Los Angeles transit ripe for disruption: suggestions on where to start - thoughtpeddler
http://blog.michaelsinanian.com/2011/07/30/los-angeles-buses-and-the-firstlast-mile-problem/

======
byoung2
_In my own case, I live within about 1.5 miles of the nearest stop...Los
Angeles bus ridership skews markedly toward the socioeconomically
disadvantaged._

The only places that are more than 1/3 mile from the nearest bus stop are in
the (typically more affluent) suburbs. The socioeconomically disadvantaged
tend to live in the more densely-packed urban parts of town, where there are
stops on every corner. The wealthier areas of the city (e.g. Bel Air, Beverly
Hills (north of Sunset), Hollywood Hills, Malibu, etc.) have fewer stops, but
also fewer riders. Basically, where the majority of the ridership lives, there
are plenty of bus stops.

As for solving the last mile problem, I don't think it's possible to make it
profitable.
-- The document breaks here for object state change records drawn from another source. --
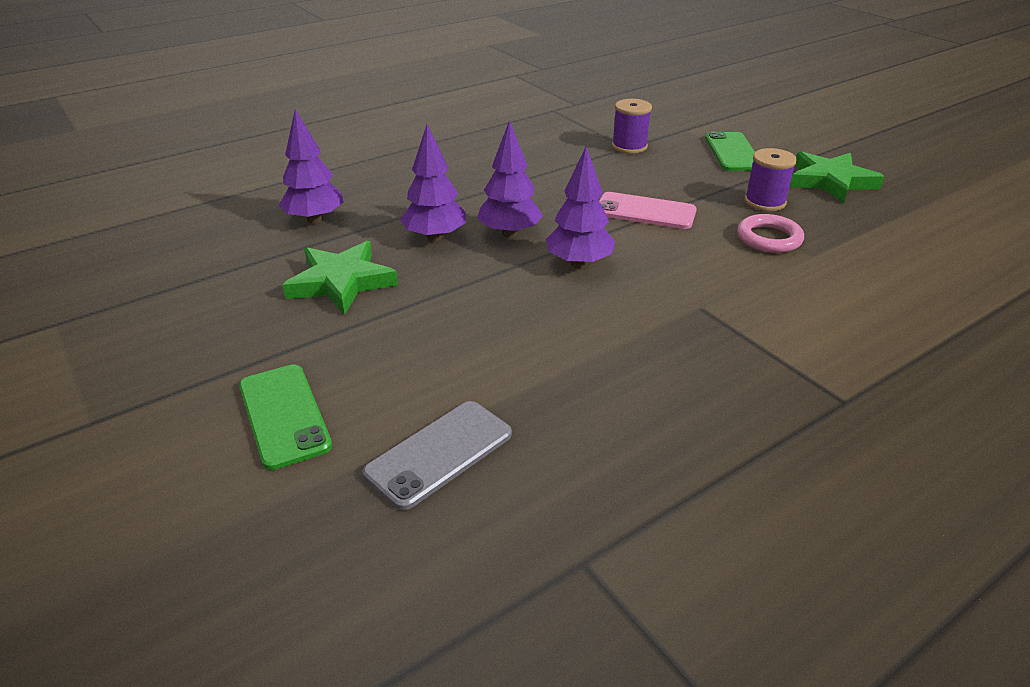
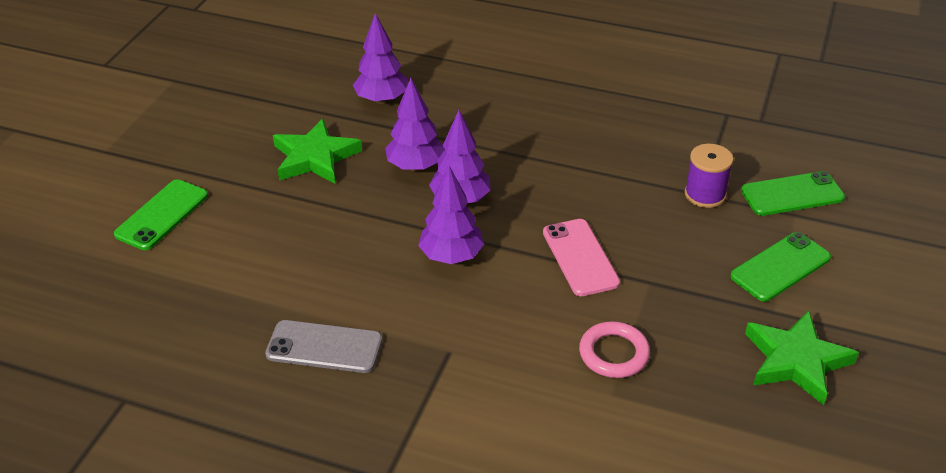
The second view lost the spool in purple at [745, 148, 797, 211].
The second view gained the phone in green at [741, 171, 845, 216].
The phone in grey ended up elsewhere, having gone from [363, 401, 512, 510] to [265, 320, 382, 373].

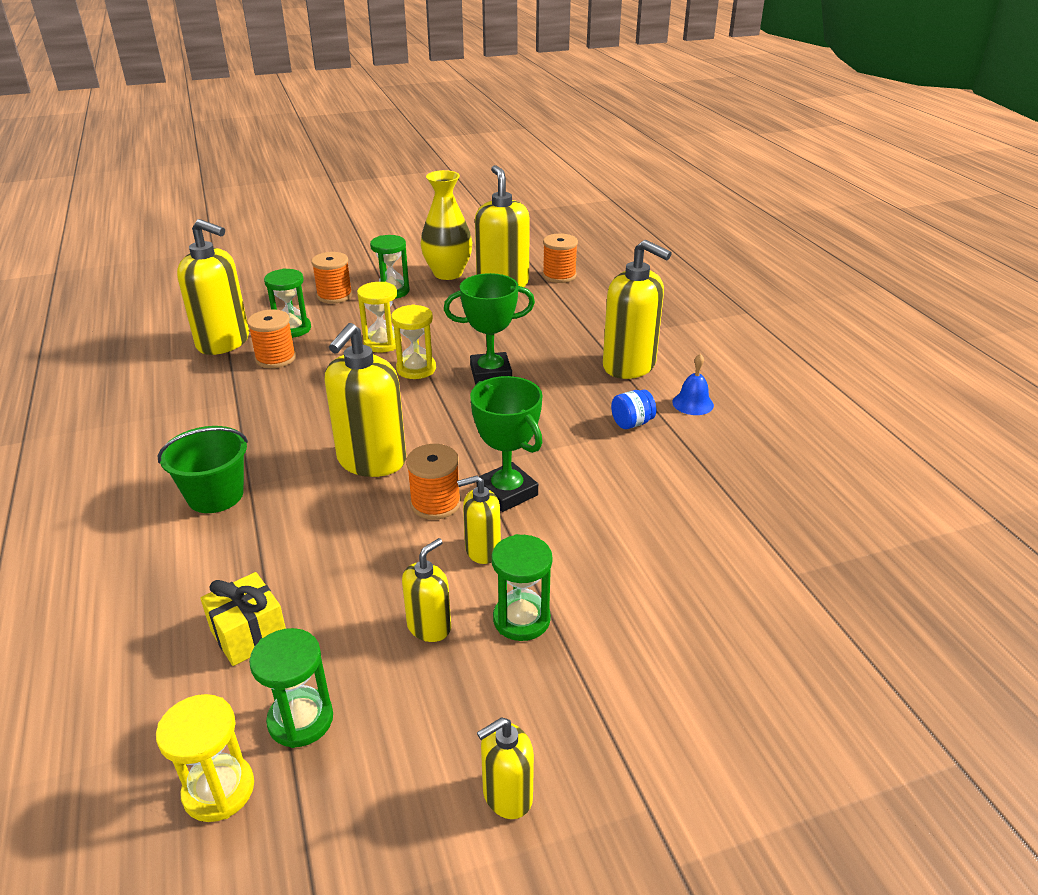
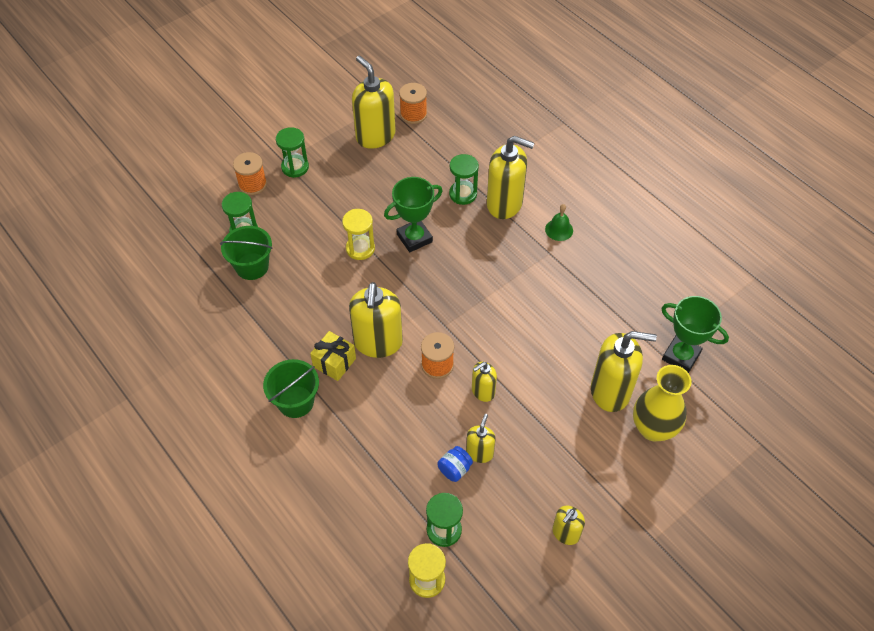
The second view lost the hourglass in yellow at [357, 282, 402, 353].
The soap dispenser in yellow ended up elsewhere, having gone from [177, 219, 249, 355] to [591, 331, 657, 412].
The gift in yellow ended up elsewhere, having gone from [200, 572, 286, 666] to [310, 331, 356, 381].
The vase in yellow ended up elsewhere, having gone from [421, 170, 473, 280] to [633, 365, 691, 442].
The trophy in green ended up elsewhere, having gone from [470, 376, 542, 512] to [661, 296, 729, 373].
The hourglass in green ended up elsewhere, having gone from [492, 534, 552, 641] to [449, 154, 479, 205].
The jar in blue ended up elsewhere, having gone from [611, 390, 656, 429] to [437, 446, 473, 482].
Where the spool in orange stood at [247, 309, 296, 368], the bucket in green came to stand at [220, 226, 273, 280].
What was the bell in blue at [672, 354, 714, 415] turned into the bell in green at [545, 204, 573, 241].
Public transportation is only cheap because of subsidies from the
city. $1.50 for a trip, $6 for an unlimited day pass, or $60/month is a very
cheap rate, and your target market is used to paying those prices. Even in a
golf cart, I'm not sure how much you could charge someone to make it
profitable. You're not going to convince me to pay you even $1 for a ride to
the bus stop to take a $1.50 ride.